In one embodiment, further comprising: and adopting a root mean square error loss function as a model loss function, wherein the root mean square error loss function is shown as a formula (9).

Wherein, the liquid crystal display device comprises a liquid crystal display device,and y is a predicted value.

As shown in fig. 5, another optimization scheme for computing power resource allocation according to an embodiment of the disclosure specifically includes a preprocessing module and an optimization module.

The preprocessing module specifically executes the following processes, and specifically comprises:

step S502, initializing the LSTM network randomly.

Wherein LSTM is the optimized structure of RNN.

Step S504, modeling a prediction model of the computational power resources based on small batches of sample data of different orders of magnitude and the LSTM network.

And step S506, performing model training until the model converges to obtain a prediction model.

Step S508, based on a pre-processing model of the prediction model, splitting the task to be processed into sub-tasks of a plurality of batches based on time sequence.

Step S510, obtaining the amount of tasks to be processed and the executed time length of each subtask as description information.

Step S512, submitting the prediction model and the description information as metadata to the HPC cluster.

Specifically, in the RNN pre-modeling stage, for a task to be submitted, firstly, the task needs to be pre-modeled through a time sequence network GRU to predict the calculation or IO period where the task is likely to be located and the amount of resources required to be occupied under the conditions of input data, running time conditions, calculation amount to be performed and the like of a certain order of magnitude, and the trained GRU model in the stage is exported as metadata to be submitted together with the task. This stage may also be generated by user training when the user tests the task.

Step S514, a timed task or a hooked task is registered based on the cluster monitor.

Step S516, when the submitted task or the timing task trigger is detected, a task to be processed composed of a plurality of batches of subtasks is acquired.

And step S518, calculating the required resource duty ratio of each subtask based on the task monitoring data and the prediction model, and carrying out resource optimization allocation on the resources of the HPC cluster through a multi-objective optimization algorithm.

It is noted that the above-described figures are only schematic illustrations of processes involved in a method according to an exemplary embodiment of the invention, and are not intended to be limiting. It will be readily appreciated that the processes shown in the above figures do not indicate or limit the temporal order of these processes. In addition, it is also readily understood that these processes may be performed synchronously or asynchronously, for example, among a plurality of modules.

An optimization apparatus 600 for computing power resource allocation according to an embodiment of the present invention is described below with reference to fig. 6. The computing power resource allocation optimizing apparatus 600 shown in fig. 6 is only an example, and should not be construed as limiting the functionality and scope of use of the embodiments of the present invention.

The optimizing means 600 of the computing power resource allocation is presented in the form of hardware modules. The components of the computing resource allocation optimization apparatus 600 may include, but are not limited to: the acquisition module 602 is configured to monitor a task to be processed based on the cluster monitoring program, and acquire description information, where the description information is used to describe subtasks of multiple batches of the task to be processed; a prediction module 604 for inputting the descriptive information into a prediction model to predict an estimated completion time and a computational power resource demand for each subtask based on the prediction model; a building module 606 for building a target optimization model of predicted completion times for sub-tasks of multiple batches based on the computing power resource demand and the computing power resource occupancy of the occupied computer cluster; an optimization module 608 is configured to optimize the computing power resource allocation of each subtask based on the target optimization model.

Those skilled in the art will appreciate that the various aspects of the invention may be implemented as a system, method, or program product. Accordingly, aspects of the invention may be embodied in the following forms, namely: an entirely hardware embodiment, an entirely software embodiment (including firmware, micro-code, etc.) or an embodiment combining hardware and software aspects may be referred to herein as a "circuit," module "or" system.
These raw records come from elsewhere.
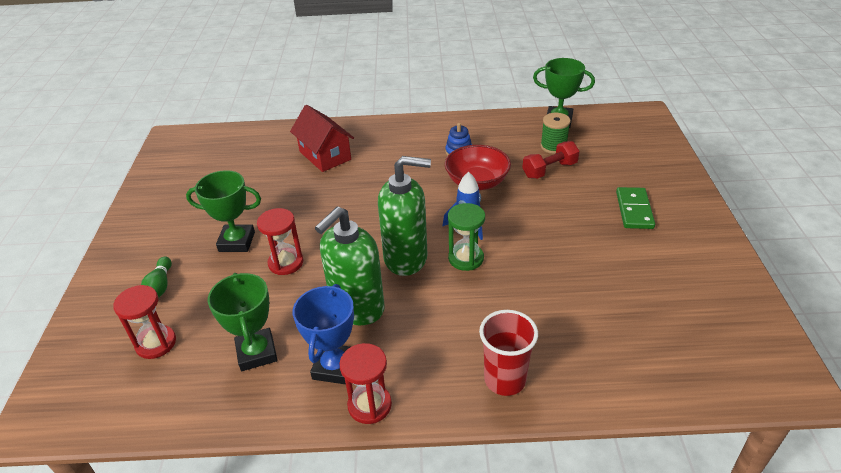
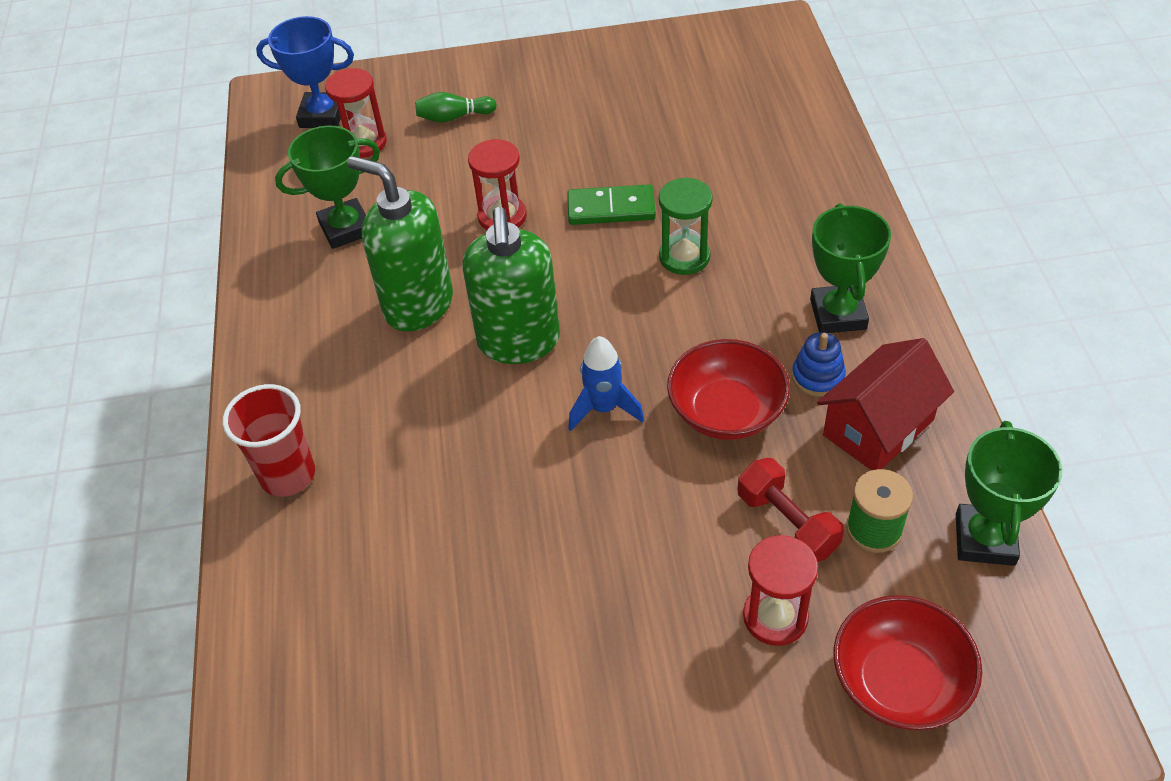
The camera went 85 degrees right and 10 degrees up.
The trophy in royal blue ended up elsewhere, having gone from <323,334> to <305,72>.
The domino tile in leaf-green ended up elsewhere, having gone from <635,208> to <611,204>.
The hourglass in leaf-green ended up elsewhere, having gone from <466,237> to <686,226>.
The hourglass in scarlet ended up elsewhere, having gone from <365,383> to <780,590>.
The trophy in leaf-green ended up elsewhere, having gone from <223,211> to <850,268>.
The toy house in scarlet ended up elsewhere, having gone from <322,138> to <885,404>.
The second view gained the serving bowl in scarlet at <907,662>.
An electronic device 700 according to this embodiment of the invention is described below with reference to fig. 7. The electronic device 700 shown in fig. 7 is merely an example, and should not be construed as limiting the functionality and scope of use of embodiments of the present invention.

As shown in fig. 7, the electronic device 700 is embodied in the form of a general purpose computing device. Components of electronic device 700 may include, but are not limited to: the at least one processing unit 710, the at least one memory unit 720, and a bus 730 connecting the different system components, including the memory unit 720 and the processing unit 710.

Wherein the storage unit stores program code that is executable by the processing unit 710 such that the processing unit 710 performs steps according to various exemplary embodiments of the present invention described in the above-mentioned "exemplary methods" section of the present specification. For example, the processing unit 710 may perform the schemes described in steps S102 to S110 shown in fig. 1.

The memory unit 720 may include readable media in the form of volatile memory units, such as Random Access Memory (RAM) 7201 and/or cache memory 7202, and may further include Read Only Memory (ROM) 7203.

The storage unit 720 may also include a program/utility 7204 having a set (at least one) of program modules 7205, such program modules 7205 including, but not limited to: an operating system, one or more application programs, other program modules, and program data, each or some combination of which may include an implementation of a network environment.

Bus 730 may be a bus representing one or more of several types of bus structures including a memory unit bus or memory unit controller, a peripheral bus, an accelerated graphics port, a processing unit, or a local bus using any of a variety of bus architectures.

The electronic device 700 may also communicate with one or more external devices 770 (e.g., keyboard, pointing device, bluetooth device, etc.), one or more devices that enable a user to interact with the electronic device 700, and/or any device (e.g., router, modem, etc.) that enables the electronic device 700 to communicate with one or more other computing devices. Such communication may occur through an input/output (I/O) interface 750. Also, electronic device 700 may communicate with one or more networks such as a Local Area Network (LAN), a Wide Area Network (WAN) and/or a public network, such as the Internet, through network adapter 760. As shown, network adapter 760 communicates with other modules of electronic device 700 over bus 730. It should be appreciated that although not shown, other hardware and/or software modules may be used in connection with electronic device 700, including, but not limited to: microcode, device drivers, redundant processing units, external disk drive arrays, RAID systems, tape drives, data backup storage systems, and the like.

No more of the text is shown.